Bene. In questi versi tutto si regge sulla sinestesia, rappresentata dalla voce degli occhi, cioè dal suono vocale espresso dall’organo della vista. La voce che ai neonati ancora manca acquista significato, parla tramite gli occhi. È, come si legge nel testo, una “luce-voce”. Come vedete, non è una sinestesia forzata, innaturale, astratta. Niente di più naturale della parola degli occhi. Sono occhi dotati di voce, occhi che dicono. Si noti che le due strofe centrali cominciano entrambe col verbo dire (“Dice”, “Dice”). Ma tutto passa attraverso lo “sguardo trepido” di chi può parlare, di chi può osservare, di chi già conosce la vita (col suo dolore, con la sua malinconia, ma anche con la sua “gioia d’esserci”), uno sguardo che si fa anch’esso voce, si fa parola significante, intendo dire che si fa testo poetico, proprio quello che noi abbiamo qui nella sua viva presenza, offerto al nostro sguardo e al nostro udito. La “luce-voce” è dunque l’inaudita parola che nasce dall’amore, a cui dobbiamo la straordinaria facoltà di unire, di fondere in un’unica realtà il bimbo con l’adulto. Questo è uno dei miracoli che soltanto la poesia è in grado di fare.

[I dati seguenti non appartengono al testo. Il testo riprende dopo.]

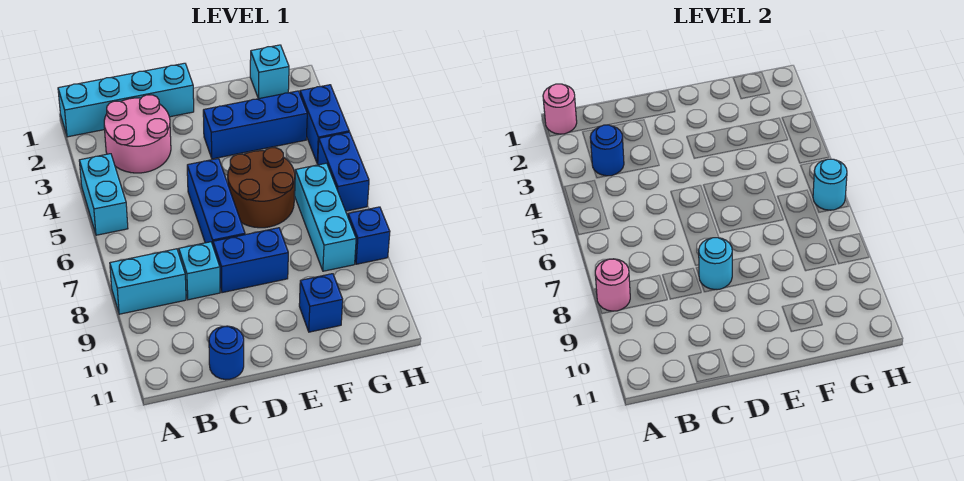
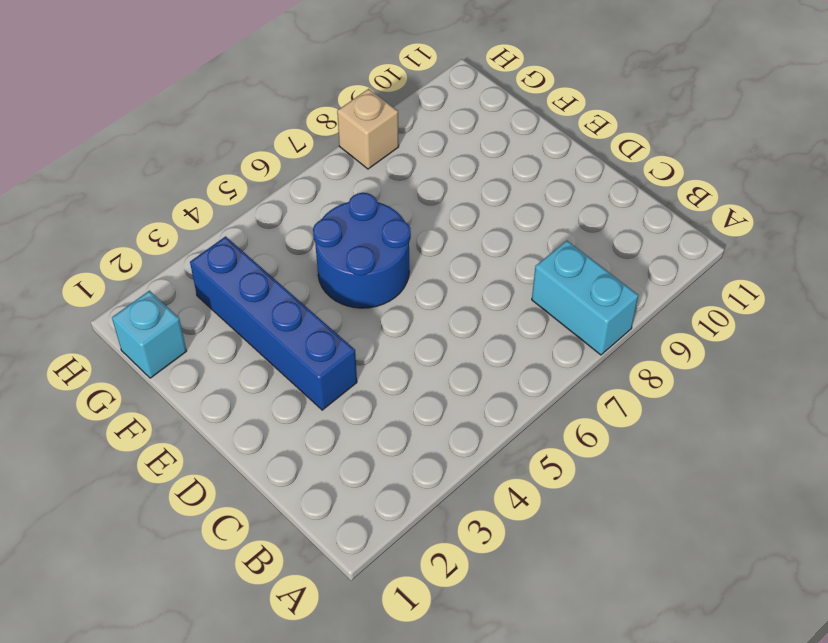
blue brick D3:G3 level 1 -> blue brick E3:G3 level 1
blue round brick E5:F6 level 1 -> brown round brick E5:F6 level 1
tan brick H8 level 1 -> blue brick H8 level 1
none -> cyan brick A1:D1 level 1
none -> cyan brick A4:A5 level 1
none -> pink round brick B2:C3 level 1

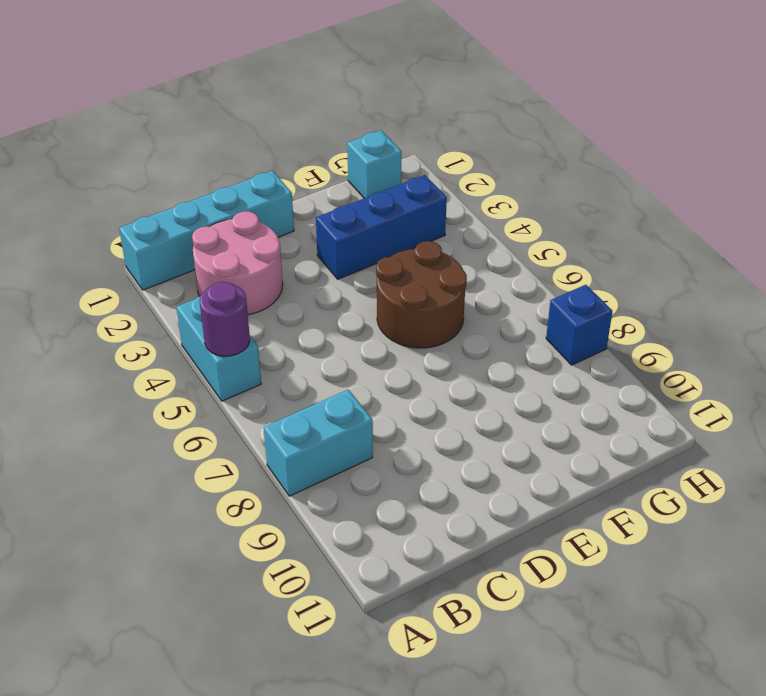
purple round brick A5 level 2 -> none
none -> cyan brick C8 level 1
none -> blue round brick C11 level 1
none -> blue brick D5:D7 level 1

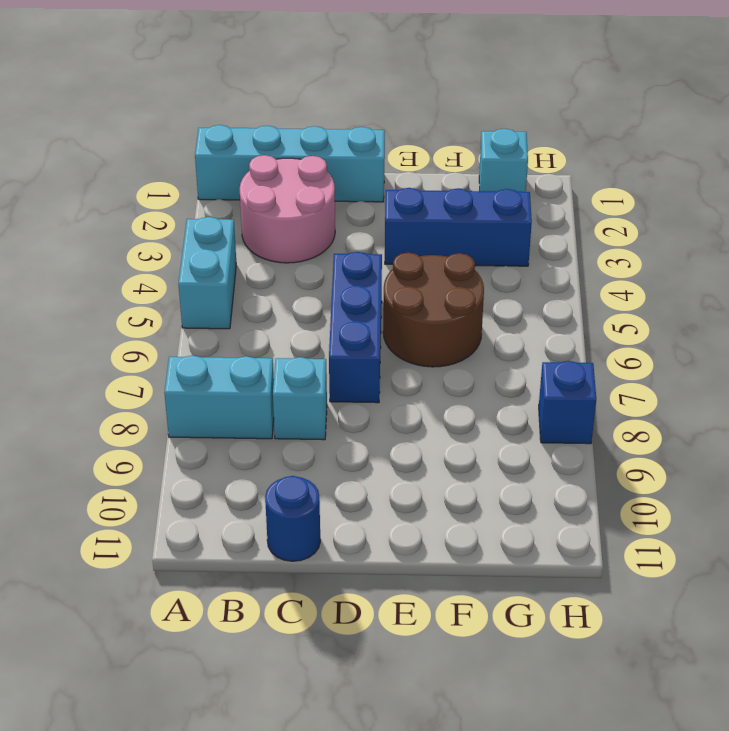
none -> blue brick D8:E8 level 1
none -> blue brick F10 level 1
none -> cyan brick G6:G8 level 1

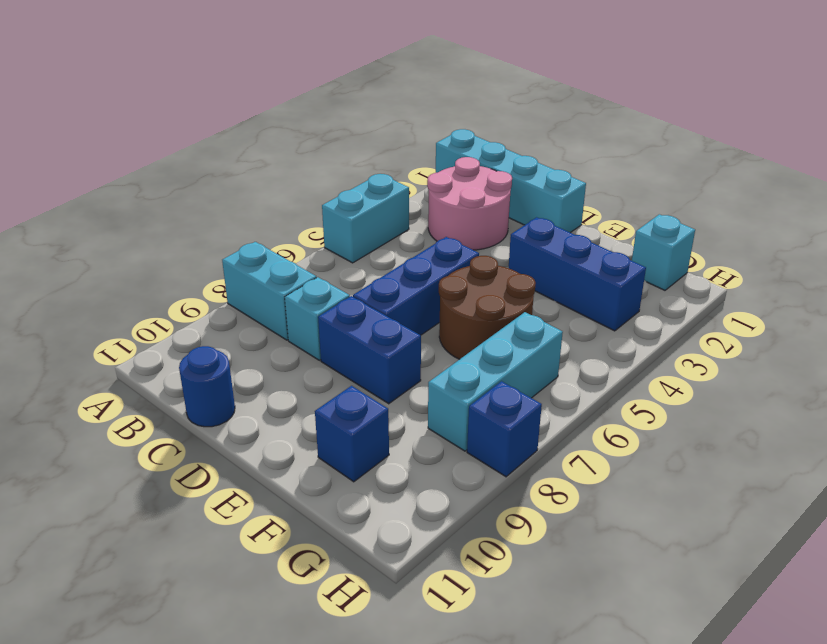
none -> blue brick H3:H4 level 1
none -> blue brick H5:H6 level 1
none -> pink round brick A1 level 2

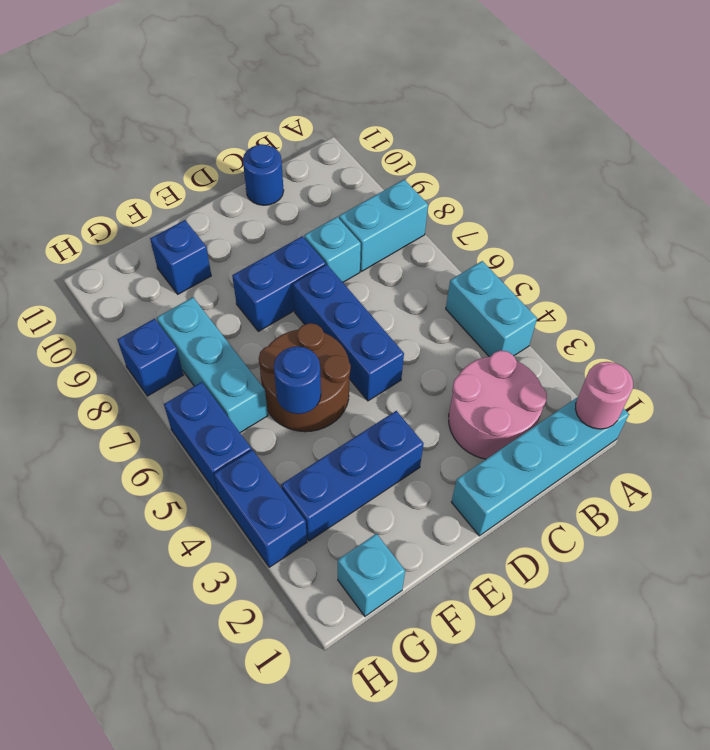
blue round brick F5 level 2 -> blue round brick B3 level 2
none -> pink round brick A8 level 2
none -> cyan round brick D8 level 2
none -> cyan round brick H6 level 2

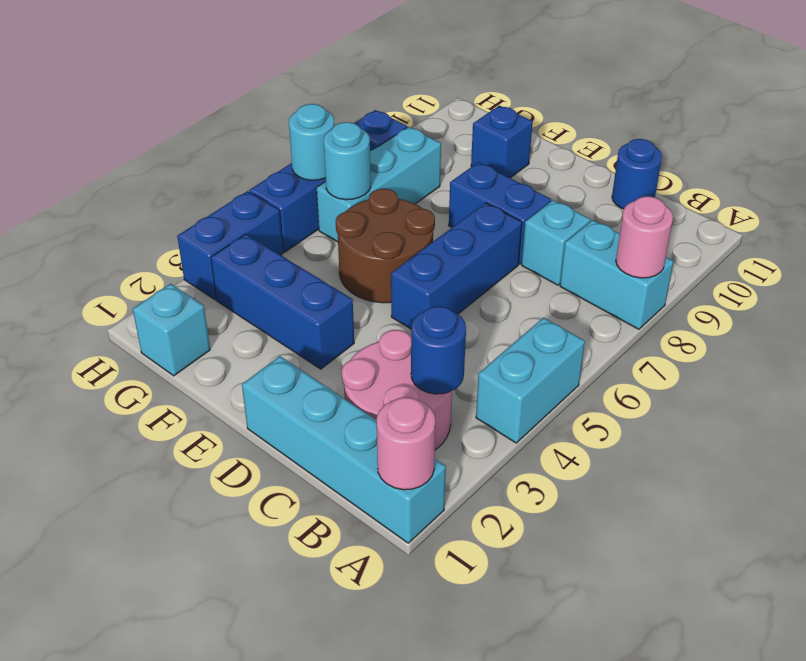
cyan round brick G6 level 2 -> cyan round brick D8 level 2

Tengo a ricordare che in tutto il libro della Daniele Toffanin le emozioni non restano mai isolate, non si esauriscono chiudendosi, isolandosi nella loro autonomia: sono emozioni che sempre si caricano di significato attraverso una loro spontanea fusione con la natura che le circonda e le anima, ottenendo effetti che a me paiono rari e sorprendenti; sono emozioni, sono sentimenti che si inverano nelle “musiche del cosmo” (è il terzultimo verso di Risveglio, un’altra sorridente e molto bella poesia che leggiamo a p. 79). Tutto ciò rinvigorisce la speranza, questa fondamentale virtù che il nostro tempo mette invece a dura prova, avvilendola, deprimendola, se non addirittura negandola. E i bellissimi disegni di Milvia Bellinello Romano offrono al nostro sguardo visioni angeliche di grande suggestione: sono figure che efficacemente accompagnano la nostra speranza verso altre realtà, verso altri mondi capaci di appagare i desideri più profondi del nostro cuore.

Dobbiamo dunque alla Daniele Toffanin (e alla Bellinello Romano) una profonda riconoscenza, un sincero grazie.